More than four in five GP practices rated by the Care Quality Commission have been judged ‘good’ or ‘outstanding’, analysis by HSJ has found.

  • More than four in five GP practices rated by the Care Quality Commission have been judged good or outstanding
  • Calls for CQC to review GP inspections after first round of ratings
  • Seventeen practices rated inadequate or requires improvement for every inspection area

HSJ collated information from the 792 GP practice inspection reports published by the CQC since it began rating them in October.

An overwhelming majority of practices (652 or 82.3 per cent) were rated good and 24 (3 per cent) received the top rating of outstanding. Only one in 10 practices (87) were rated “requires improvement”, and 29 (3.7 per cent) were given the lowest rating of “inadequate”.

The findings contrast with the substantial public and political concern about access to GP services at present. The past year has also seen prominent national NHS leaders call for substantial reform of primary care provision.

The CQC ratings are unlikely to be a good basis for directly comparing the quality of GP practices and other providers. However, the different impact of the regimes for GP practices and acute hospitals can be seen in the much larger proportions of the former rated good or outstanding.

HSJ also analysed practices’ ratings for the five areas the CQC examines - safe, effective, caring, responsive and well led - and across its six patient groups, which include older people and those experiencing poor mental health.

We found those GP practices rated inadequate performed poorly across all these areas. They were all rated inadequate in relation to safety and, apart from one practice, for leadership. They were also all judged to be inadequate across all patient groups, with one exception.

Seventeen practices were rated inadequate or requiring improvement for every area and patient group.

All practices rated as requiring improvement overall also had requiring improvement or inadequate ratings for safety. However, most were rated good for being caring and responsive.

Although more than 85 per cent of practices were rated good or outstanding overall, only three were rated outstanding across all areas.

There are around 8,000 practices in England, so around one-tenth have ratings so far.

In response to the findings, Nuffield Trust visiting fellow and Greenwich GP Niraj Patel said the CQC should move to more targeted inspections for the sector after it had visited every practice once.

He said inspecting all of them initially was important to “understand the landscape” of primary care, as it had been “considered to be a black box”.

“But I think it would be sensible to have a stock take at that point to understand what is it that we want to achieve,” he added.

“If we want to achieve a safe primary care system, then what we don’t want to do is overburden good and excellent practices.

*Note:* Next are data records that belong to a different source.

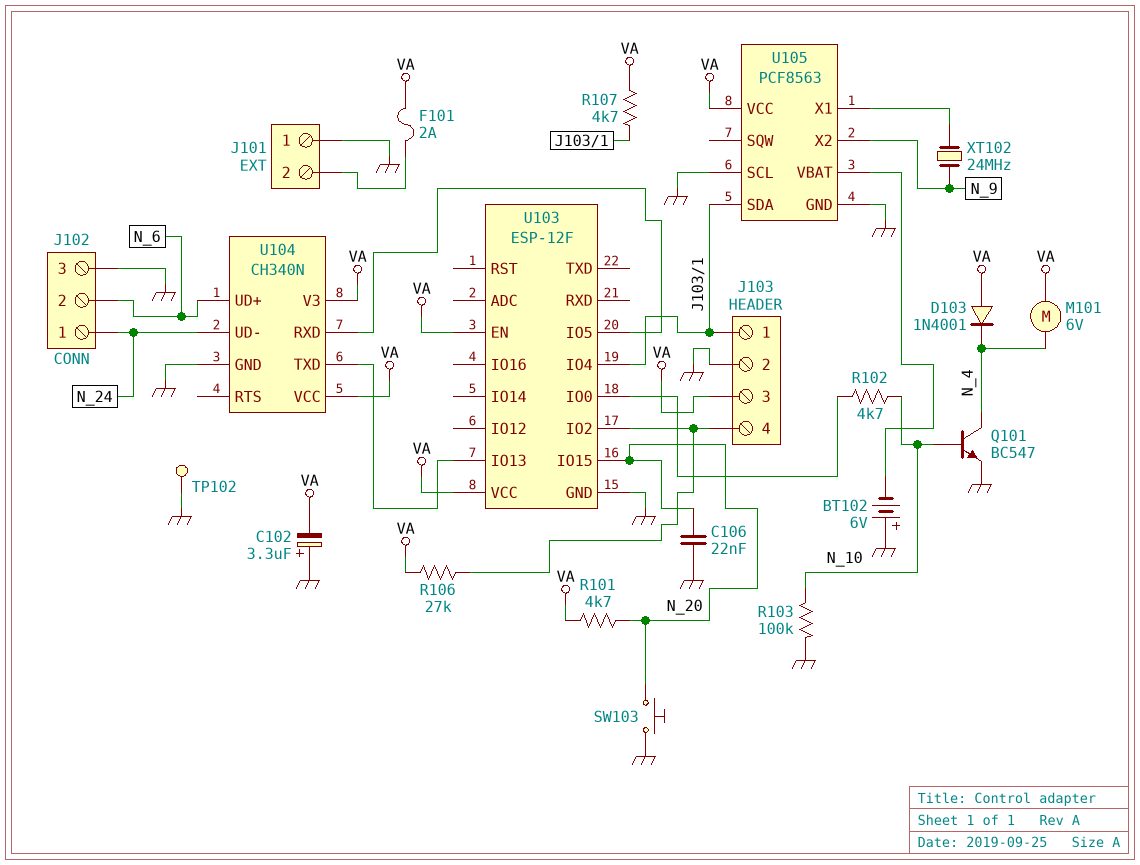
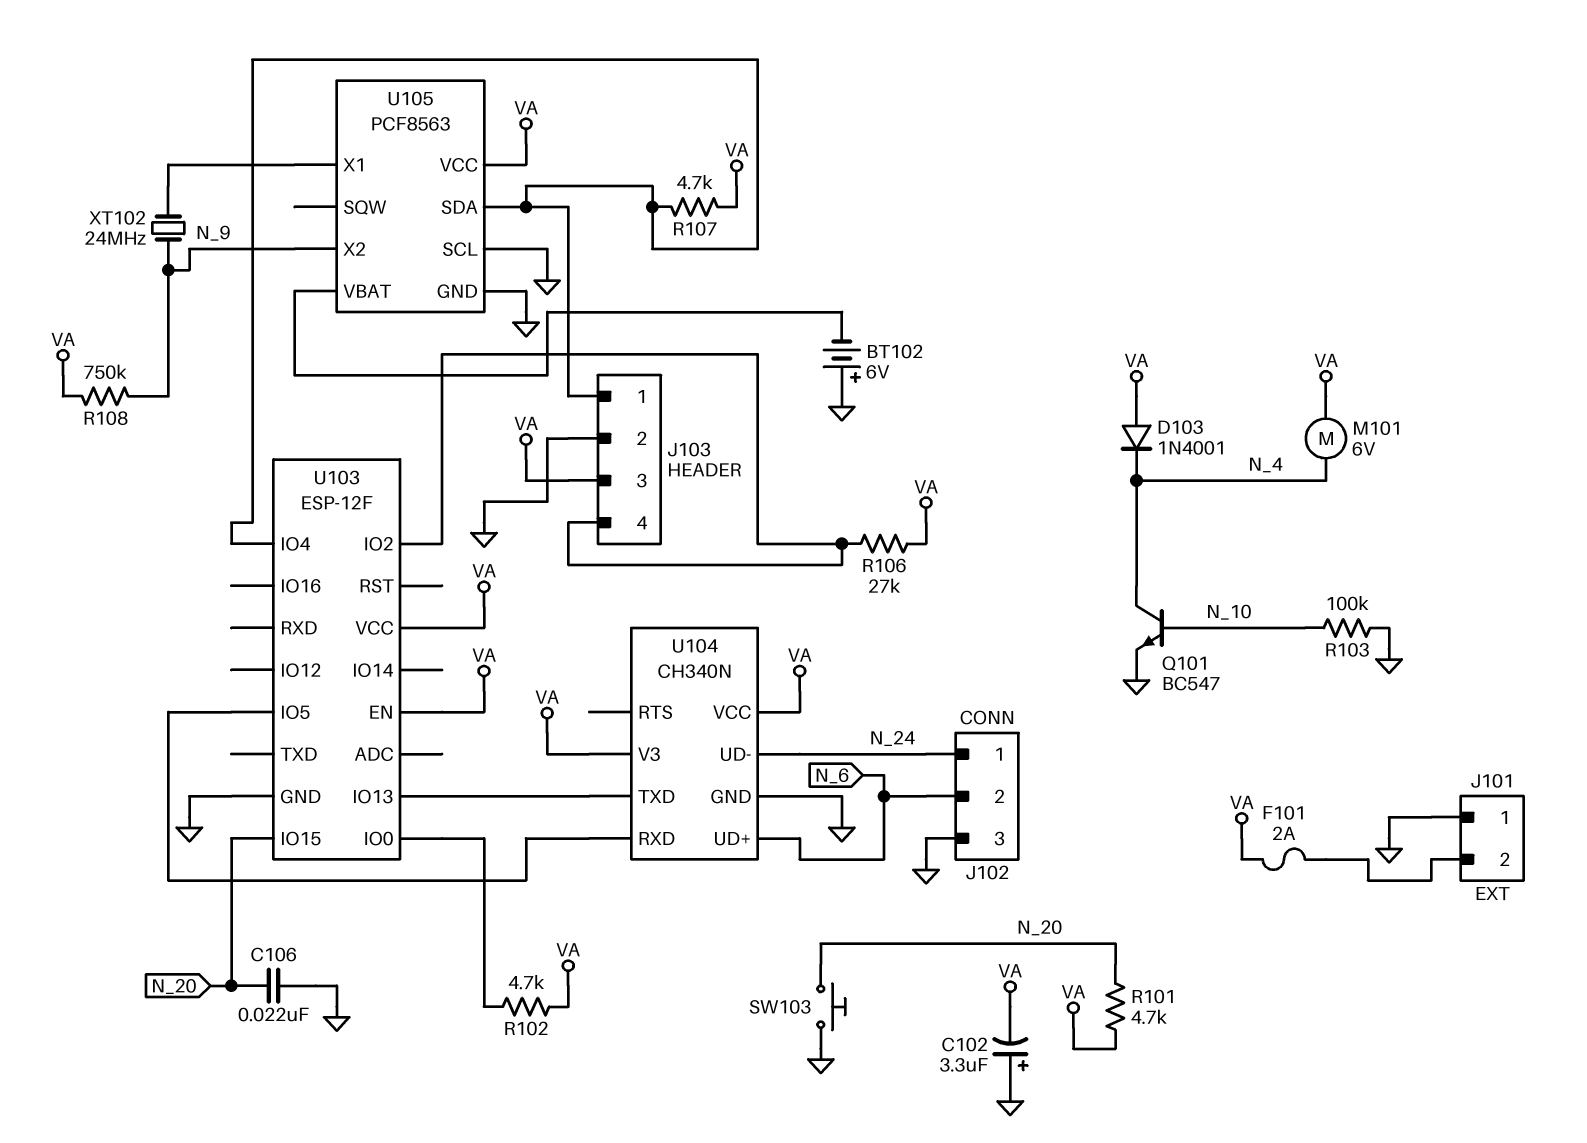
R102: 4.7k (N_10, U103/IO0) -> 4.7k (U103/IO0, VA)
R108: none -> 750k (N_9, VA)
TP102: test point (GND) -> none

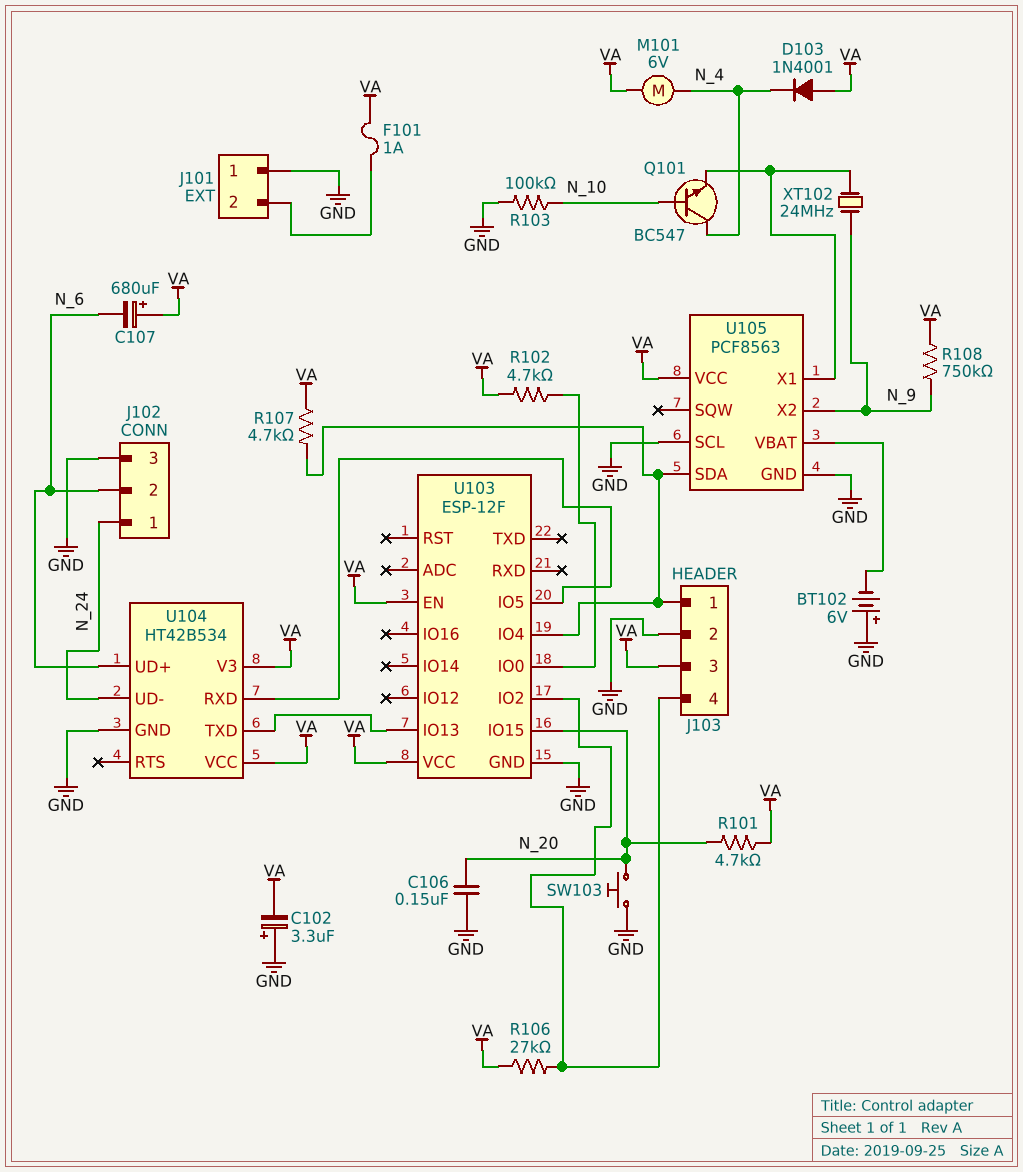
C106: 22nF (GND, N_20) -> 150nF (GND, N_20)
C107: none -> 680uF (plus VA, minus N_6)
F101: 2A (J101/2, VA) -> 1A (J101/2, VA)
Q101: NPN BC547 (B N_10, C N_4, E GND) -> NPN BC547 (B N_10, C N_4, E U105/X1)
U104: CH340N -> HT42B534

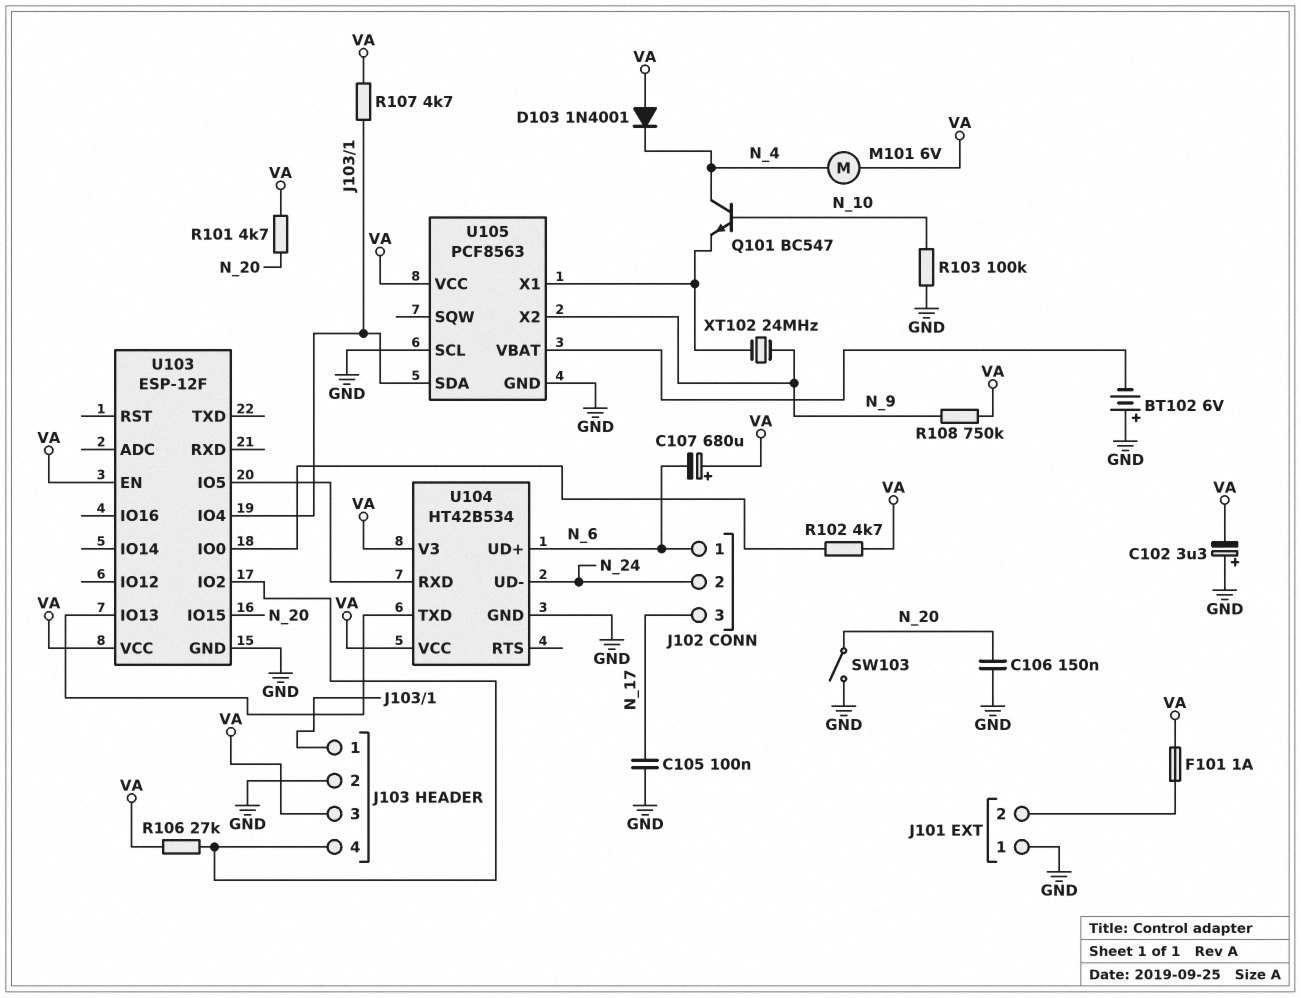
C105: none -> 100nF (GND, N_17)
J102 pin 1: N_24 -> N_6
J102 pin 2: N_6 -> N_24
J102 pin 3: GND -> N_17
SW103: button (GND, N_20) -> switch (GND, N_20)

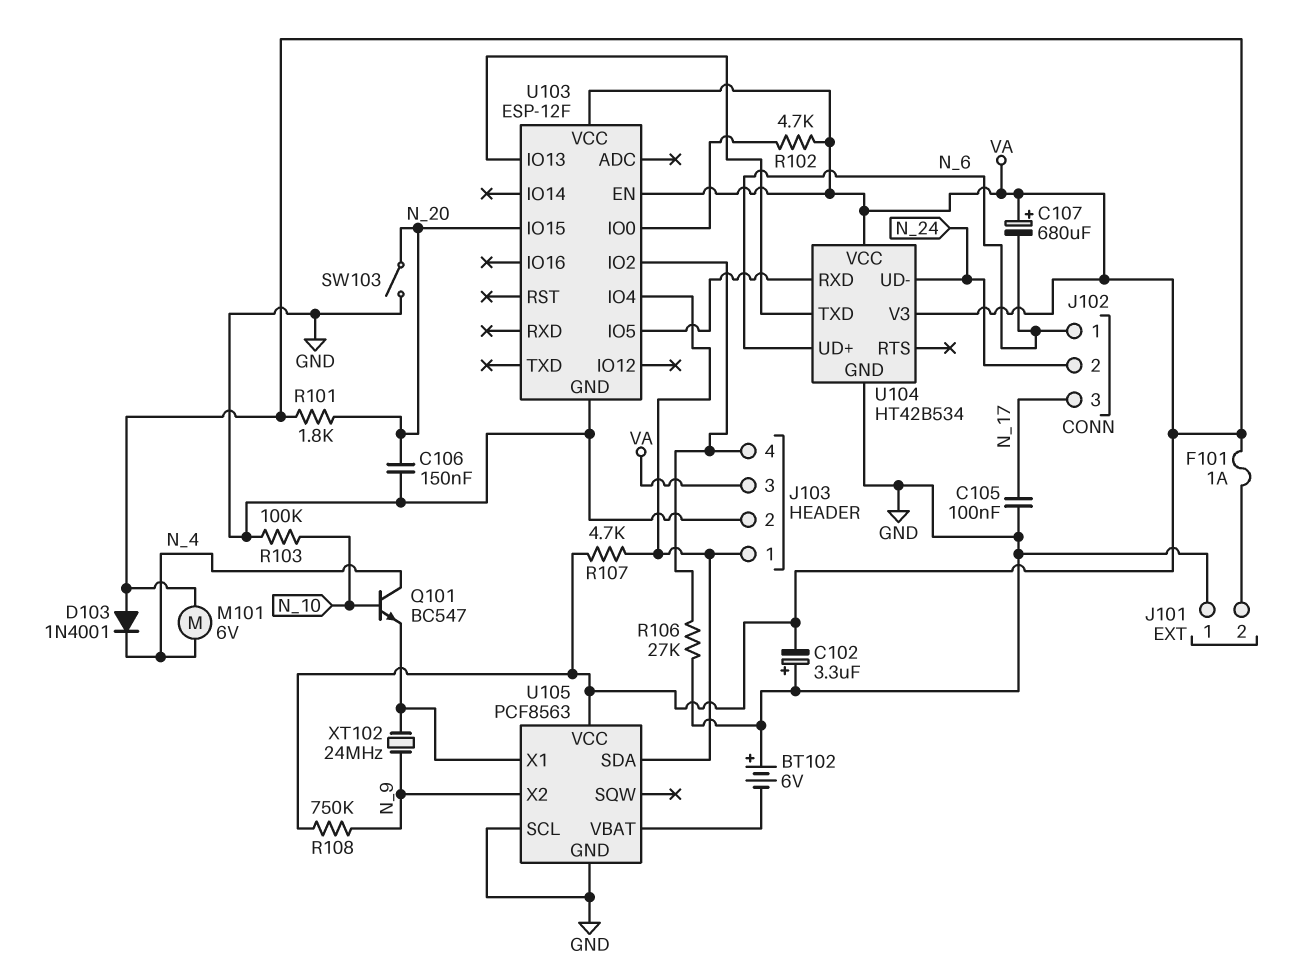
R101: 4.7k (N_20, VA) -> 1.8k (N_20, VA)
R106: 27k (J103/4, VA) -> 27k (GND, J103/4)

What we want to do is concentrate on the ones that need improvement.”

Dr Patel said “primary care organisations may also be very different in five years’ time” with “fewer, quite different contractual models”. This might require a rethink about the most appropriate inspection model. The NHS Five Year Forward View’s proposed new models of care involve substantial changes to GP provision.

University College London professor of healthcare improvement Martin Marshall, who is also a practising GP, said the CQC’s approach would “need to be [evaluated] in order to understand what the benefits are on one side and what the costs are on the other”.

“At the moment we don’t know enough about it, and too much of regulation is driven by ideology than it is by evidence,” he said.

British Medical Association GP committee chair Chaand Nagpaul said GPs had been “asked to adapt to a system that has been employed in hospitals rather than actually be appropriate for assessing GP services”.

He added that the rating process was “very unfair to some practices for whom there may have been circumstances [explaining] the way in which care was being provided at a moment in time”, but that had been “tarred with a label for the foreseeable future”.

A CQC spokeswoman said: “This is the first cycle of inspection of general practices in England and we are reassured that the majority so far are rated good.”

6 May 2015 3pm: Updated to make clear we are not suggesting the CQC ratings should be used to judge that GPs are better quality than acute hospitals, or that direct comparisons can be made between the two sectors using the makeup of CQC ratings.